Monfiston v. State

On Motion for Rehearing

WARNER, J.

We grant rehearing to the extent that we write to address appellant’s contention that the state’s “shotgun” notice informing appellant that the state would seek a habitual offender sentence was deficient. That issue is governed by Washington v. State, 895 So.2d 1141 (Fla. 4th DCA 2005), jurisdiction pending, No. SC05-850 wherein we held that a “shotgun notice” pursuant to section 775.084, Florida Statutes, provided a defendant with adequate notice of the state’s intent to seek enhanced sentencing under all provisions of that statute. Monfiston seeks our affirmative statement on this issue so that he too can raise this issue to the supreme court.

Since Washington was rendered in February 2005, at least twenty-eight cases have relied on its holding, according to a citation check. So far, the Second, Third, and Fifth Districts have all cited Washington with approval. See, e.g., Royal v. State, 908 So.2d 1167 (Fla. 2d DCA 2005); Reese v. State, 899 So.2d 428 (Fla. 3d DCA 2005); Barfield v. State, 909 So.2d 940 (Fla. 5th DCA 2005). There are undoubtedly more cases in the pipeline which raise this issue, and we are aware of numerous cases which have raised this issue in post-conviction proceedings just in our court alone, but which we have affirmed without any opinion. Conservatively, we would estimate that at least 100 cases raised this issue while Washington was pending on rehearing. The issue has vast implications to the criminal justice system.

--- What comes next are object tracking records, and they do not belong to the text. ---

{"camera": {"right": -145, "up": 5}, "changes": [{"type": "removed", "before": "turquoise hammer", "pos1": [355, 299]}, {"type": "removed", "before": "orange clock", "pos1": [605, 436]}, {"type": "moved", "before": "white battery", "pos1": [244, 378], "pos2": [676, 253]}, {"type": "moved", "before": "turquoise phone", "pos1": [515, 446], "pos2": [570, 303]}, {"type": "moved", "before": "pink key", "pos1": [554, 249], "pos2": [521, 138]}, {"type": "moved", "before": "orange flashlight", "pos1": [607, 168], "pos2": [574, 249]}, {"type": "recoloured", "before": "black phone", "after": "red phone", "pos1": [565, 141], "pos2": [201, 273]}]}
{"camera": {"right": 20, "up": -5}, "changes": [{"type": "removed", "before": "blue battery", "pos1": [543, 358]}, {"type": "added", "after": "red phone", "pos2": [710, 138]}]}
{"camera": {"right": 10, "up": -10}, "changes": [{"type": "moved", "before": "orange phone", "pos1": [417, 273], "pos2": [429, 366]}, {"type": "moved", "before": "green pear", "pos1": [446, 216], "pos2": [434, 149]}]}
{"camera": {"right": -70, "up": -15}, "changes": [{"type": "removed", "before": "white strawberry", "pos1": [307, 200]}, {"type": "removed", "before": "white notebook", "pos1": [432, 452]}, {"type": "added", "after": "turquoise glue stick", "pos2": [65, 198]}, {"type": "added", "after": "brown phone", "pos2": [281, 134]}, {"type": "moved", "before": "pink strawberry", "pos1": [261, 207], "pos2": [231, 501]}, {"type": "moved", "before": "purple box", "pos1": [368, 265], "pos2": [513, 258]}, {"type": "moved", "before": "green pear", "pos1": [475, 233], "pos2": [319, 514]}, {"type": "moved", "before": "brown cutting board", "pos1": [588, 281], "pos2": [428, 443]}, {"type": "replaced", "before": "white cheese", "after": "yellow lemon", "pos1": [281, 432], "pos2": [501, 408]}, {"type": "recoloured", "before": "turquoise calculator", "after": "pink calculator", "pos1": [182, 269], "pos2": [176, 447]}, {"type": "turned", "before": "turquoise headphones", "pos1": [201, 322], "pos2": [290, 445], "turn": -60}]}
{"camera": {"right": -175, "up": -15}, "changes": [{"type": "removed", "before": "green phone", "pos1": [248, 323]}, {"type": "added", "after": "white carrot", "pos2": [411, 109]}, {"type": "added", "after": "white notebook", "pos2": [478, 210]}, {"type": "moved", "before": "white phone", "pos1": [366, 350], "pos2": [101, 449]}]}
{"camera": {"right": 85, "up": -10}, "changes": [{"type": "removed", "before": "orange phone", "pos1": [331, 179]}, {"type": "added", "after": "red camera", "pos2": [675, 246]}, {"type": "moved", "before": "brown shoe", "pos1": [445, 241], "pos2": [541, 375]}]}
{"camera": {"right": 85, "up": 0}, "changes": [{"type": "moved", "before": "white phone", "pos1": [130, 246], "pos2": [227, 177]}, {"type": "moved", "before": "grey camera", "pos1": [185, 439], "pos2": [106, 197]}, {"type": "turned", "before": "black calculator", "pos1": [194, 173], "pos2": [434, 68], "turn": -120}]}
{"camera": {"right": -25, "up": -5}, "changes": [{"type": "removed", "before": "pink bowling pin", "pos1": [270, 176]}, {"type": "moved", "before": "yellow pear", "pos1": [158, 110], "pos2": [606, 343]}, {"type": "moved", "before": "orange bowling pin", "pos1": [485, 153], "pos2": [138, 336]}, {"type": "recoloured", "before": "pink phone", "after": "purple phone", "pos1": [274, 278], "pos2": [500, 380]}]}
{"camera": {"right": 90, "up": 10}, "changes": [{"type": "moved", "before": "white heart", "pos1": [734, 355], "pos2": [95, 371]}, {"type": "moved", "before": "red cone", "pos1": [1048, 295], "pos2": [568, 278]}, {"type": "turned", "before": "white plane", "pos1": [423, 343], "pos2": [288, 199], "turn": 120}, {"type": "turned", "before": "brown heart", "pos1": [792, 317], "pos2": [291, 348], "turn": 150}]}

We agree that appellant should be given the same opportunity to seek further review as we have provided in other cases by mentioning an affirmance on the authority of Washington.

We also note that in our original opinion we remanded for correction of a clerical error in the judgment. After our opinion was issued, we were informed that a corrected judgment had been entered in 2004, but the Clerk of Court had not forwarded it to our court. We thus vacate that portion of our original opinion requiring correction of the final judgment.

STEVENSON, C.J., and MAY, J., concur.